A professora Fabiana de Souza Pelogia, 29 anos, moradora da cidade de Califórnia (19 km ao sul de Apucarana) descobriu que seu filho Guilherme é autista há cerca de três anos quando o menino ainda tinha 1 ano e meio. Hoje, com 4 anos e meio, Guilherme apresenta uma personalidade tranquila e um desempenho pedagógico normal para uma criança de sua idade. A melhora significativa do quadro do menino deu-se, principalmente, pelo dignóstico precoce e um tratamento multidisciplinar, além do envolvimento da família.
''Antes ele quase não falava e quando falava a gente não conseguia entender direito. Ele também não nos olhava nos olhos e tinha como hábito apontar os objetos ao invés de pedir. Foi muito difícil aceitar que ele tinha autismo porque eu já sabia das dificuldades que todos nós iríamos enfrentar, mas foi muito bom identificar o problema logo'', comenta Fabiana.
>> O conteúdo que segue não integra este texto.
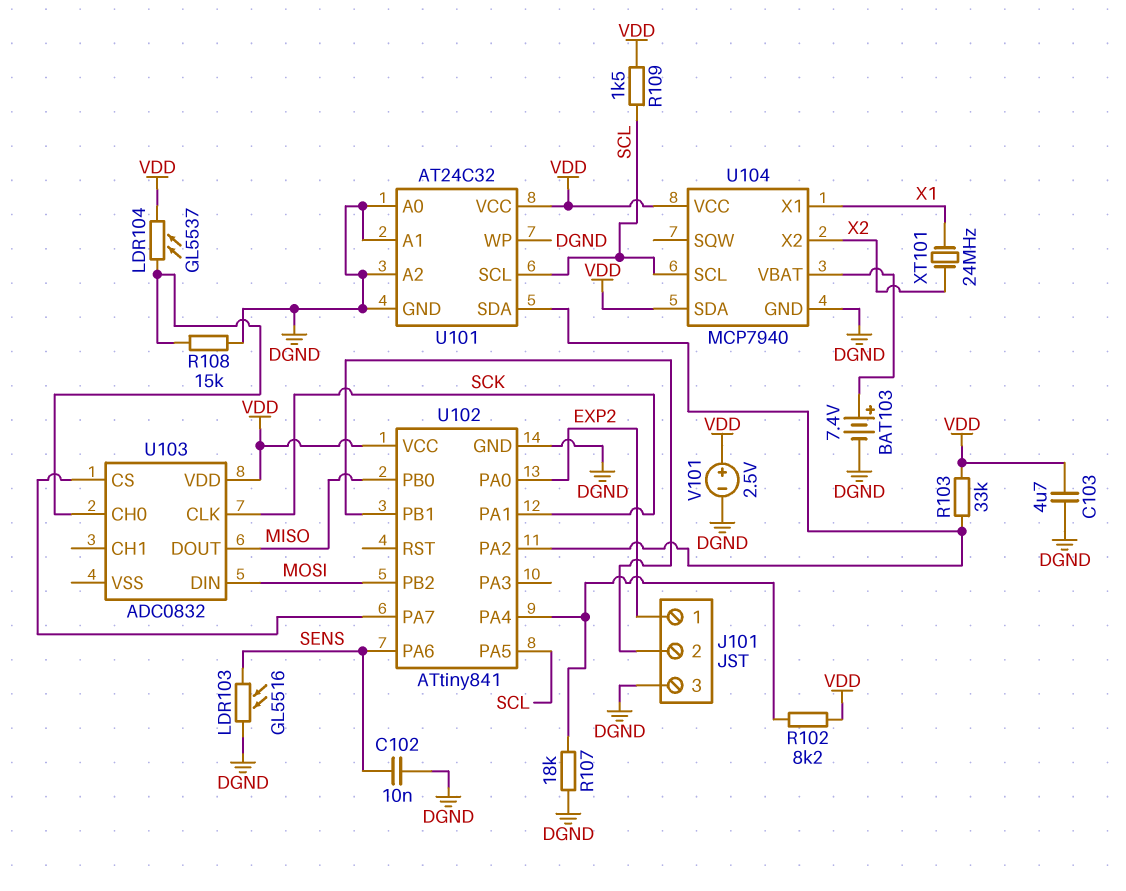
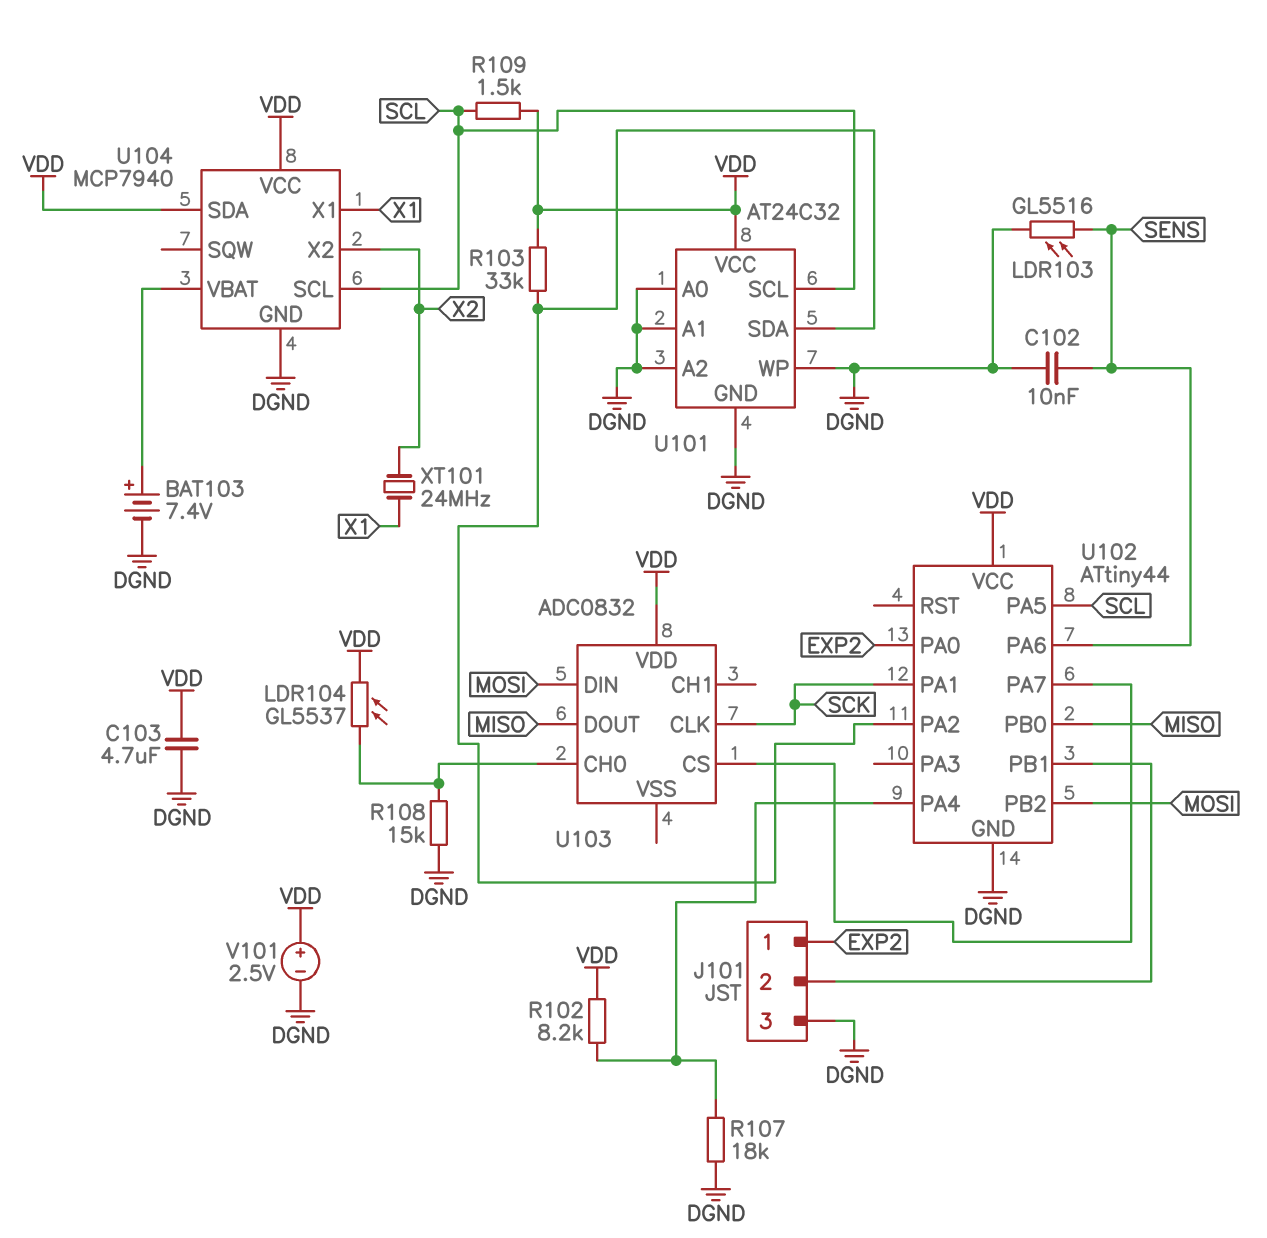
U102: ATtiny841 -> ATtiny44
Segundo a mãe, o tratamento das dificuldades do menino e não da doença em si é o que faz apresentar resultados. Além da terapia na parte da manhã, o menino vai para a escola no período da tarde e participa de outras atividades extra-escolares quando tem oportunidade. ''Hoje o Guilherme está completamente mudado desde a data do diagnóstico. Ele é muito sorridente, carinhoso e fala muito bem. Ele também interage com outras crianças, coisa que ele não fazia antes'', finaliza. (F.B.)